古寺を巡る 智積院
真言宗智山派の総本山で名勝庭園と国宝の障壁画など見所のある寺院。
智積院(ちしゃくいん)は真言宗智山派の総本山であり、京都市東山七条にある。この寺には京都駅から1600mほどの距離にあり歩いても行けるが、バスも頻繁に出ているのでバスを利用するのが良い。この周辺には三十三間堂、京都国立博物館、京都女子大学など周辺にある。東海道新幹線DE席の窓には、京都駅の少し手前のトンネルを出たところに智積院の境内が見える。
智積院は、長谷川等伯の障壁画や庭園が有名であるが、清水寺のように観光客が大勢押し掛ける寺ではなく団体客も少ない。寺は、成田山、川崎大師、髙尾山藥王院の大本山を始め、東京都の高幡不動尊、名古屋市の大須観音を別格本山として全国に3000余りの寺院教会を擁し、総本山智積院として全国約30万人の檀信徒の信仰のよりどころとして総菩提所、総祈願所と位置付けられている。
智積院の歴史。 智積院の起源は、紀州(和歌山)の根来山にあった塔頭・大伝法院となる。大伝法院は興教大師覚鑁(こうぎょうだいし・かくばん)という真言宗の僧が高野山に建てたもので、後に根来山に移り、真言宗の根本道場となった。最盛期には、約6000人もの学僧たちが学んでいたという。しかし、巨大勢力を持っていたことが災いし、豊臣秀吉と対立することになり、天正13年(1585)に兵火によって炎上。当時の智積院の住職だった玄宥(げんゆう)は、何とか根来攻めの始まる前に弟子たちとともに京都へ逃たが、寺院は灰燼に帰してしまう。玄宥はなんとか寺院を復興させようとするものの、秀吉の妨害などのために行き場のないまま十数年が過ぎる。その後秀吉が亡くなり世は徳川のものとなり、慶長6年(1601)に、玄宥に京都東山の豊国神社に附属する寺院の土地と建物を与え、ようやく智積院は復興を果たす。
ちなみに、智積院の寺号は「根来寺」、山号は「五百仏山」(いおぶさん/根来にある山の名前)という。

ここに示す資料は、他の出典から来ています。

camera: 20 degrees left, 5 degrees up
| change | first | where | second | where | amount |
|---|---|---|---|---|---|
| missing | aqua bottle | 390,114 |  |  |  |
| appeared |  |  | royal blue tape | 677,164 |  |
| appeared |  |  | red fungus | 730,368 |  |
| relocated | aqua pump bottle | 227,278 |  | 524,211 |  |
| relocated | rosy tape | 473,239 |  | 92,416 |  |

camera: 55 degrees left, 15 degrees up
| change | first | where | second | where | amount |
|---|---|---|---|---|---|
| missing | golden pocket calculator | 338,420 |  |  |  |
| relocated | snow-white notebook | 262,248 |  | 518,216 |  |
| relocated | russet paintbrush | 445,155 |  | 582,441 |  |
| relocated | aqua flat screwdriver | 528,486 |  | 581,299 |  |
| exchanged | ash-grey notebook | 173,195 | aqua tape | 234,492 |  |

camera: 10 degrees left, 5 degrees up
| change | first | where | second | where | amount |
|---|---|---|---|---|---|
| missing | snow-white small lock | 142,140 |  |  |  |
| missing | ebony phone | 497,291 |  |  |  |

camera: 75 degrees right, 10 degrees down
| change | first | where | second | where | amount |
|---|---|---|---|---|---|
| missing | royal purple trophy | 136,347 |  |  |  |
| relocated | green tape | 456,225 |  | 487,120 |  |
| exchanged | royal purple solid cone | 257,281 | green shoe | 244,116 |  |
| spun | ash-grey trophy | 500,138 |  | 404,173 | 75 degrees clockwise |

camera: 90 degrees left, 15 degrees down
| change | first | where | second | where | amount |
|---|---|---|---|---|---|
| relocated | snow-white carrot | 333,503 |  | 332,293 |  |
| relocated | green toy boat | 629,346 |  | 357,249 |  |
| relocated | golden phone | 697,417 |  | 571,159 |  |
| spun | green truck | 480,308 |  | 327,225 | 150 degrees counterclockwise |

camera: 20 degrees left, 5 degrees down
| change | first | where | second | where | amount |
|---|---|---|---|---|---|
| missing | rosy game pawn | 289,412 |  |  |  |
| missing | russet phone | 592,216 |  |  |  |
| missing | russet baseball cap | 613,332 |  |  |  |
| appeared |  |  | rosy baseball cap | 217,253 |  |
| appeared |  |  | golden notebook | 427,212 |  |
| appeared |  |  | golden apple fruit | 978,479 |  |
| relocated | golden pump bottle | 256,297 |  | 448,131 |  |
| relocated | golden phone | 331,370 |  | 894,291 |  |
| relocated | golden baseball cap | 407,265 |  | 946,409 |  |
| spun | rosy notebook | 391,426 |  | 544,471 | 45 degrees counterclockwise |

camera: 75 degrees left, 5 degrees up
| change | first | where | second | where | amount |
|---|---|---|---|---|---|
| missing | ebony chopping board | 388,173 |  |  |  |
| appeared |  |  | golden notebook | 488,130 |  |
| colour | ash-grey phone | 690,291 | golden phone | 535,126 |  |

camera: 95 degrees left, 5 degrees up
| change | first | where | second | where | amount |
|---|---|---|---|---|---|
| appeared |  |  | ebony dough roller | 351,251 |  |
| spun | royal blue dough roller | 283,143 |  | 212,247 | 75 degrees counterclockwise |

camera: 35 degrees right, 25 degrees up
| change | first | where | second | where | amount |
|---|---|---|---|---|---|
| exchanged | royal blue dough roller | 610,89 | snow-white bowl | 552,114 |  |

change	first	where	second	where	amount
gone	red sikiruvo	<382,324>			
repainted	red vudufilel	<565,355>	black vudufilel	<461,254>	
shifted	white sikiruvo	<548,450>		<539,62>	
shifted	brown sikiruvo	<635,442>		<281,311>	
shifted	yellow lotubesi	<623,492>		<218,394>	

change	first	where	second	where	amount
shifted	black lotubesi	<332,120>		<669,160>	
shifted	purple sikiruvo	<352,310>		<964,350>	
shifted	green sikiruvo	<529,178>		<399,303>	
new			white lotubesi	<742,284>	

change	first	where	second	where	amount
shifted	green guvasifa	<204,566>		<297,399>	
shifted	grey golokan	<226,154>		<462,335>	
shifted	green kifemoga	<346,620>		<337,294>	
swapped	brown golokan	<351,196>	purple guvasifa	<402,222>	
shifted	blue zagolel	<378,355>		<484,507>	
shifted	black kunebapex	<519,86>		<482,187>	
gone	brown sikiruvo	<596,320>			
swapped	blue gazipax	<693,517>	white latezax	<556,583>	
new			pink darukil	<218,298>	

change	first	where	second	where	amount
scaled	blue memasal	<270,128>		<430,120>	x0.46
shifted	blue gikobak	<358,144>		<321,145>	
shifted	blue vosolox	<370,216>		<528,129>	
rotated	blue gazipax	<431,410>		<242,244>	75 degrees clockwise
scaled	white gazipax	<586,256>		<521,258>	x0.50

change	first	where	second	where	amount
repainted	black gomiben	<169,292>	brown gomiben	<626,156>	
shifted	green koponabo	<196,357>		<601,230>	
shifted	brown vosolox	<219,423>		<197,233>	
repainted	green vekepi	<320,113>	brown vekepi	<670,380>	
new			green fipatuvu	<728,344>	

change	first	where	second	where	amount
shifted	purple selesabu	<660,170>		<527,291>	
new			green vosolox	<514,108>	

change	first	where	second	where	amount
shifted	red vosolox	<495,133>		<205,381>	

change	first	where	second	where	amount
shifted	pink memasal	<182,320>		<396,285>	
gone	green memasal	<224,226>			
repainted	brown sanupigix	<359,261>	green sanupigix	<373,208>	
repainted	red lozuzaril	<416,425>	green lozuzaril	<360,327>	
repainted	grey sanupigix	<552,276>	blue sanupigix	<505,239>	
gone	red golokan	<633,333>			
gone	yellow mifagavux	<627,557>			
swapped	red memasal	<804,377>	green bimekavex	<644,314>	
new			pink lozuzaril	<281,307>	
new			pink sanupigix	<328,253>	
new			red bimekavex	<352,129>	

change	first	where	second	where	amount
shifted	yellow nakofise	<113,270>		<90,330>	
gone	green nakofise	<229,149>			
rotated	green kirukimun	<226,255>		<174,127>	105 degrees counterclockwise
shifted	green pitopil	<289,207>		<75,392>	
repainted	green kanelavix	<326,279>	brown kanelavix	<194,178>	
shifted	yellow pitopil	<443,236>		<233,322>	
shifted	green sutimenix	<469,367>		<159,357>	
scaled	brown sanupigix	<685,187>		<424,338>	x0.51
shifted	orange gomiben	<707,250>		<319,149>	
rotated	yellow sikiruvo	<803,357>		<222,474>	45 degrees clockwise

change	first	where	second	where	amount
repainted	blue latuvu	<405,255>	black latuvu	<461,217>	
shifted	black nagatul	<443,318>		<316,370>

その後大坂夏の陣で豊臣家が滅ぶと、智積院は隣接する別の寺院の土地を与えられ、さらに規模を拡大することになる。その寺院は、天正19年(1591)、秀吉がたった3歳で亡くなった息子・鶴松の菩提を弔うために建立した祥雲寺(祥雲禅寺)であった。愛息を弔うために秀吉が贅を尽くして建てさせたこの寺は、当時から桃山らしい絢爛豪華さで知られ、「都一番の華やかさ」と評判だった。祥雲寺を譲られた時の智積院の代表者は第三世・日誉能化で、その報せが二条城で伝えられた際に同席していた金地院崇伝(以心崇伝)は、日誉に対し「誠に羨ましい。あなたは果報者だ。」と語った、という逸話もあるという。
それにしても、秀吉が燃やしてしまった寺と、秀吉が建てた寺―奇しくもまったく逆の境遇にあった二つの寺院がひとつになって生まれた智積院。なんとも不思議な、運命の悪戯のようなものを感じてしまう。智積院はその後、何度か火災に遭いつつも、江戸時代前期には弘法大師(空海)以来伝わる真言密教の正当な教えを伝えている寺院として隆盛し、「学山智山」として数多くの僧侶たちが集まる大規模な寺院として発展した。この頃の智積院はいわば、今で言う「大学」のような存在。仏教は勿論、天文学や地学など理系の学問を含め、幅広い分野を学ぶことができたという。そのため他の宗派や一般の人々も集まるようになり、一時は800から1000人以上の僧侶がこの寺で学んでいた。なんでも、「朝食の粥をすする音が七条大橋まで聞こえてきた」とか…。現在も「学山智山」はしっかりと受け継がれており、真言宗智山派・3000寺を束ねる総本山として、毎年多くの僧侶が全国から集まり、修行に励んでいるとのこと。また、朝のお勤めも京都では最大の規模になっている。(HP・京都宝物館探訪記から引用)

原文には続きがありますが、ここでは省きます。